Creche accused of allowing staff to wake a child with wet cloth on face 

Fresh charges for Hyde & Seek chain and two of its directors before District Court 
 
The Hyde & Seek creche chain and two of its directors face fresh charges for breaking child care regulations. 
Summonses in connection with alleged breaches of the Child Care Act 1991 (Early Years Services) Regulations 2016 have been issued against the Dublin creche company and directors Siobhan and Anne Davy. The creche has featured in an RTE Investigates programme 
 
The case has been brought by the Minister for Children and Youth Affairs and came before Judge Anthony Halpin at Dublin District Court on Monday. 
 
Siobhan Davy is accused that, being a director of Hyde and Seek Glasnevin Ltd, on April 11th, May 23rd and July 27th last, at the premises on Finglas Road, Dublin, she permitted two staff members to work directly with children while not in possession of documentary evidence confirming they held minimal educational awards. 
 
She faces a summons for permitting staff to wake a child by holding a wet cloth their face on July 10th last. 
 
She was also accused of allowing one staff member to supervise nine babies in contravention of safety ratios on July 8th last. 
 
The company itself was accused of not having documentary evidence of staff having a major award qualification in early childcare, on dates between April and July.
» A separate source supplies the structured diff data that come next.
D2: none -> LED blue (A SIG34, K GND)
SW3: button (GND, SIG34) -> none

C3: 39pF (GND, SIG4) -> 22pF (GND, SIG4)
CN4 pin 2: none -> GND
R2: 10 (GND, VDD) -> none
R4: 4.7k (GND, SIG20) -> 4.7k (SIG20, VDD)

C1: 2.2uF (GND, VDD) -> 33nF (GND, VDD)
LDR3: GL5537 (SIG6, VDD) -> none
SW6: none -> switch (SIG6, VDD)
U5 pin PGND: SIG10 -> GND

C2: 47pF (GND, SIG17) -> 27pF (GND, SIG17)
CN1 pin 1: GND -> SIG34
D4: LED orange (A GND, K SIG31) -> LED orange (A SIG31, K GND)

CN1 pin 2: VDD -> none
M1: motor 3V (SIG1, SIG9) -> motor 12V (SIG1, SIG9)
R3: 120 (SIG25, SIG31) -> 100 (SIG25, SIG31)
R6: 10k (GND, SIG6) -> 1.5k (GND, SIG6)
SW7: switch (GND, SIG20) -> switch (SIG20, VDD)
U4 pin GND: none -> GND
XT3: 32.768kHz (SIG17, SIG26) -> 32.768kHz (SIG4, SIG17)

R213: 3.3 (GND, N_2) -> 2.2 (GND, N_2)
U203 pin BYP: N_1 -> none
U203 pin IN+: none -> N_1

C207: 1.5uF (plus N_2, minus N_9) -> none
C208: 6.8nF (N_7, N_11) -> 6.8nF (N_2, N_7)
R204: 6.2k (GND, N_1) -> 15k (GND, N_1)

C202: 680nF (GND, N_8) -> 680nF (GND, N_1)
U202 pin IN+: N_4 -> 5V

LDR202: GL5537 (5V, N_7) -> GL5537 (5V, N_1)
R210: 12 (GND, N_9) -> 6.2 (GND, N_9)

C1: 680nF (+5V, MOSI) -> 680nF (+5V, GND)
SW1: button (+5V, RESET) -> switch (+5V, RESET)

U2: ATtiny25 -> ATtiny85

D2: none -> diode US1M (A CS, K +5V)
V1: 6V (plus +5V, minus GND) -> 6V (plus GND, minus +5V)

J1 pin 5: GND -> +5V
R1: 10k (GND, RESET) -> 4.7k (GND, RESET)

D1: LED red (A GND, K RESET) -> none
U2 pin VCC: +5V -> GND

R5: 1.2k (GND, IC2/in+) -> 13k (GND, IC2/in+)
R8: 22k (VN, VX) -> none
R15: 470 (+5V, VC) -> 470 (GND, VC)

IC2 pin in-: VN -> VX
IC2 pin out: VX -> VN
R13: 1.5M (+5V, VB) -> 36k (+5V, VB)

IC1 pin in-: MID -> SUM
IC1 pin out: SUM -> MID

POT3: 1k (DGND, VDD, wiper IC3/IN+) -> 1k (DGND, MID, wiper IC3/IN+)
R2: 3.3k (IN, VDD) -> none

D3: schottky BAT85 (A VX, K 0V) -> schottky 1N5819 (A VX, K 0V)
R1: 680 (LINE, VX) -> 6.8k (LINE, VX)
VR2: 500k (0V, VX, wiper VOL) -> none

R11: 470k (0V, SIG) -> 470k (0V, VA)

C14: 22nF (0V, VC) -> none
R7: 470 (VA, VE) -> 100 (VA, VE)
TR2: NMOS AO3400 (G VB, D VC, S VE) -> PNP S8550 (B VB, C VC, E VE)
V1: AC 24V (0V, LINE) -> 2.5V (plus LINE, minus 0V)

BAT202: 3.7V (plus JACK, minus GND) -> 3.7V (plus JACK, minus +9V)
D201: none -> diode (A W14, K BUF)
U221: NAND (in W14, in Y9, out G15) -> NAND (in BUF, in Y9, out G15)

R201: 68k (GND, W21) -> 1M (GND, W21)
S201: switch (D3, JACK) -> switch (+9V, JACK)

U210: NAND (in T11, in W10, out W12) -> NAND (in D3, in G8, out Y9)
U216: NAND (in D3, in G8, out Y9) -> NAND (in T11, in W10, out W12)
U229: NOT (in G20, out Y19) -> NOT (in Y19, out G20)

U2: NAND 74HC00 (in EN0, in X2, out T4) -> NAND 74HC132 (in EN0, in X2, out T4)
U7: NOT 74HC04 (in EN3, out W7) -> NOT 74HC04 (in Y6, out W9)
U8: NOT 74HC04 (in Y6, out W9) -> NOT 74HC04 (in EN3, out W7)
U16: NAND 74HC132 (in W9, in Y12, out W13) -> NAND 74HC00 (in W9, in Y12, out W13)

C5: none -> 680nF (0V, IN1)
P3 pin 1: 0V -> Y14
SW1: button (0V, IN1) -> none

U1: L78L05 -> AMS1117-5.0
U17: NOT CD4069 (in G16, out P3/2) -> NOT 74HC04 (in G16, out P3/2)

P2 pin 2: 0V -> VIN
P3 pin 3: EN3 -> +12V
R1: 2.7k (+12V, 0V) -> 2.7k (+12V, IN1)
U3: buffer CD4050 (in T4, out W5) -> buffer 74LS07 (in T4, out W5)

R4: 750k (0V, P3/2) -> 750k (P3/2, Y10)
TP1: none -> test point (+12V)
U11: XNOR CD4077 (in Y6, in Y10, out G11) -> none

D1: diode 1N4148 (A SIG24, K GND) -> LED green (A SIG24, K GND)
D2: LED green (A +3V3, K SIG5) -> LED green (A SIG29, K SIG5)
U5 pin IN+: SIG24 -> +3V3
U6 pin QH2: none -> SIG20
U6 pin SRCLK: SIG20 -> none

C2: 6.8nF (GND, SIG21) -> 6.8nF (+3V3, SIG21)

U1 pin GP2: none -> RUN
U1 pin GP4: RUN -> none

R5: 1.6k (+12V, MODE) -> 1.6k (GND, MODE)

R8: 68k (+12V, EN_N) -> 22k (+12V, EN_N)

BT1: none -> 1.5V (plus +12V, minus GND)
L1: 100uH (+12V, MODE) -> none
It is also accused of permitting the use of a wet cloth to wake a child. 
 
Owner and director Anne Davy was summoned on charges for allegedly allowing eight staff members work at Hyde and Seek Creche and Montessori without appropriate Garda vetting on July 19th last; and providing inadequate space with 46 children present on September 11th, and 37 children present on July 19th last, when only 32 were sanctioned at the creche. 
 
Aoife McNickle BL, prosecuting, applied for an adjournment for the case to link up with further summons due before the court next month. 
 
Defence solictor Rory Staines said he had received disclosure of approximately 3,000 pages but there were no statements as the Child and Family Agency say it does not have power to take statements. 
 
To advise his clients, the defence needed to know who was going to be called to give evidence and what they will say. Ms McNickle said there was no difficulty with that. 
 
Judge Halpin ordered the prosecution to provide summaries and adjourned the case for mention on December 9th next. He agreed to an application by Mr Staines to excuse the defendants from attending court on the next date.